My first book is Terry, a man in his mid-thirties who used to suffer from paranoid schizophrenia. To begin with it's a little surreal to sit with a total stranger and begin throwing very direct questions at them about their personal life - even for a journalist used to conducting interviews.
But Terry is completely unfazed and answers honestly and comprehensively. I consequently discover that his condition began to manifest itself when he was 19 years old, despite having been a cheerful, sporty guy. He became increasingly paranoid and suspicious of people, believing they could hear his thoughts.
"I was terrified all the time," he says. But like the overwhelming majority of paranoid schizophrenics, he wasn't a danger to anyone but himself, and things got so bad that when he was 20 he tried to commit suicide. "I hope that The Human Library challenges stigma," he says. "I help other people with schizophrenia now, and you have to understand that the stereotype to do with this condition increases the stigma, and when people with schizophrenia are confronted with this stereotype - that they're freaks of society - this can have a negative effect on the condition and their sense of being outcasts."
After chatting for half an hour, I thank Terry and go in search of another book.
Admir is a Roma, a nomadic ethnic group now found throughout Europe, that is still subject to enormous prejudice in both the UK and elsewhere. "Have you heard any positive stories about Roma in the media?" he says. I struggle to think of any. "If you just read the negative things you cannot see the human," he continues. "People from all kinds of backgrounds, religions, creeds and colours want to be books in The Human Library so readers get a clearer picture of who they are."
Admir lives in Copenhagen and has been part of The Human Library for ten years. He tells me that the Romani people first came out of northern India, that their language is split into dozens of dialects that reflect their migration across Europe and north Africa, that they can be Muslim, Christian, Jewish or even retain Hindu beliefs.
Admir encourages other Danish Roma to be more forthcoming about who they are, to talk about - and be proud of - their history and traditions. "There are around 15,000 Romani people in Denmark but maybe only 100 of them are willing to say they are Roma to outsiders," he says. "The thing is to be open, don't be afraid."

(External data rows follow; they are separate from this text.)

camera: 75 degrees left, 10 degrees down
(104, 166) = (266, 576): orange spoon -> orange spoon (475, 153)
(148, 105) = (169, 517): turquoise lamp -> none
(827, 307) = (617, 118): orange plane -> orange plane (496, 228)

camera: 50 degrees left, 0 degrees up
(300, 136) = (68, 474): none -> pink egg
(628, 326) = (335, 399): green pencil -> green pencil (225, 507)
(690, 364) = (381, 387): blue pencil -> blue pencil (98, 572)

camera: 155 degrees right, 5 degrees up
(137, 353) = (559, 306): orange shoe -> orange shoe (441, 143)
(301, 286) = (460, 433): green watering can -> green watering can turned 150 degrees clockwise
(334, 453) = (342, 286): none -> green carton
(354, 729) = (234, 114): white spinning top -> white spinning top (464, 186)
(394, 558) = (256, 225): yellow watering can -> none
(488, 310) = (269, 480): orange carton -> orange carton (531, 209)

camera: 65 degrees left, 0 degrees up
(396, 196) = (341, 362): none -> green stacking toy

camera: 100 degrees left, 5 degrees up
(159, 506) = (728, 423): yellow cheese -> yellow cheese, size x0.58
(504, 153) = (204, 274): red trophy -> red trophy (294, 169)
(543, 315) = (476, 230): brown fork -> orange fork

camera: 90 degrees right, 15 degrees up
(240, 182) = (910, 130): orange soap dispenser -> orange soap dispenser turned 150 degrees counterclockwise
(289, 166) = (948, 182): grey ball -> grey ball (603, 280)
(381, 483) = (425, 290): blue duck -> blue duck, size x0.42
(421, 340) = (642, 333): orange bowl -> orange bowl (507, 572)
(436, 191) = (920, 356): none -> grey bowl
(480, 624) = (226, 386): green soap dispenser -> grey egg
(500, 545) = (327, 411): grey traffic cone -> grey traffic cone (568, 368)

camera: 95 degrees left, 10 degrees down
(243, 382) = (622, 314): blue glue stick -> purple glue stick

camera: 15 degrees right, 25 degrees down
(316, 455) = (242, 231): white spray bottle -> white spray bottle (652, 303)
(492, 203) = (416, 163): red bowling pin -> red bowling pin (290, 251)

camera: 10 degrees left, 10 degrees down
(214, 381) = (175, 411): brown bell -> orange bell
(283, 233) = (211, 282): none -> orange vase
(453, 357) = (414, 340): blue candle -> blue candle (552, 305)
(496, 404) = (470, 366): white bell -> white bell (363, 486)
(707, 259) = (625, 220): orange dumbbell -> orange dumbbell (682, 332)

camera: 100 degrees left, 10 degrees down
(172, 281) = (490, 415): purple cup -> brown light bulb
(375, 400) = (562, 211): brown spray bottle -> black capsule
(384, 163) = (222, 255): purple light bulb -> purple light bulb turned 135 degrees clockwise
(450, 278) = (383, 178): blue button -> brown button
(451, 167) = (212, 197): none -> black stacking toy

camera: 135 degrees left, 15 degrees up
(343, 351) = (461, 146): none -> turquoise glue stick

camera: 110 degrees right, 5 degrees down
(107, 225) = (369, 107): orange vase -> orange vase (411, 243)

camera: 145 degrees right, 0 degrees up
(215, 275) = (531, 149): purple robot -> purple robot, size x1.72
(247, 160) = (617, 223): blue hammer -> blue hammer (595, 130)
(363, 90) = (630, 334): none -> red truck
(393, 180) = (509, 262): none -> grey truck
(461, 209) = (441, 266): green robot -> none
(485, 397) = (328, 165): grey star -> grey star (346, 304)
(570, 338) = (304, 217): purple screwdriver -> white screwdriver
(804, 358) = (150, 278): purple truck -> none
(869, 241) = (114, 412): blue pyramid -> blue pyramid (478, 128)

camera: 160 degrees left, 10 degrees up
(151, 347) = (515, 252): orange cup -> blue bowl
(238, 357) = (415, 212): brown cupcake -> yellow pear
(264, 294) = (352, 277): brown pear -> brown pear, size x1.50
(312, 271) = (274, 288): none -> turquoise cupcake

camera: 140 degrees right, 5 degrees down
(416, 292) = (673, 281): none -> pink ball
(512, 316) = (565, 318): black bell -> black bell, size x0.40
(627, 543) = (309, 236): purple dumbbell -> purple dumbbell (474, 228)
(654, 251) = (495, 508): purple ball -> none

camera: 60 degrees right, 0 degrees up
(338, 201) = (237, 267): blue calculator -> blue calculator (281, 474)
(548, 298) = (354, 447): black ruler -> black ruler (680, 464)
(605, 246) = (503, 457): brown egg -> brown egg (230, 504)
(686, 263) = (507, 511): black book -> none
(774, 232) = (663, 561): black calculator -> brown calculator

When I eventually left The Human Library I was buoyed up on an emotion that seems pretty thin on the ground at the moment - optimism.
At a time when Brexit and Trump have created fracture and division, when the political line is changing in Europe, when much of the media irresponsibly employs 'with us or against us' rhetoric in the face of complex social questions, and where the internet exacerbates these issues with echo chambers, fake news and trolling, The Human Library is a timely and necessary reality check.
In a very practical way, it shows us that if we make the effort to listen to and understand people, we quickly begin to see beyond our own world and the fact we are united in more ways than simply being human. This is a truth as old as we are, and it's one The Human Library reminds us of again and again.
The Human Library is currently working with Heineken in the UK to inspire everyone to celebrate diversity, open their world and focus on what unites us, not what divides us.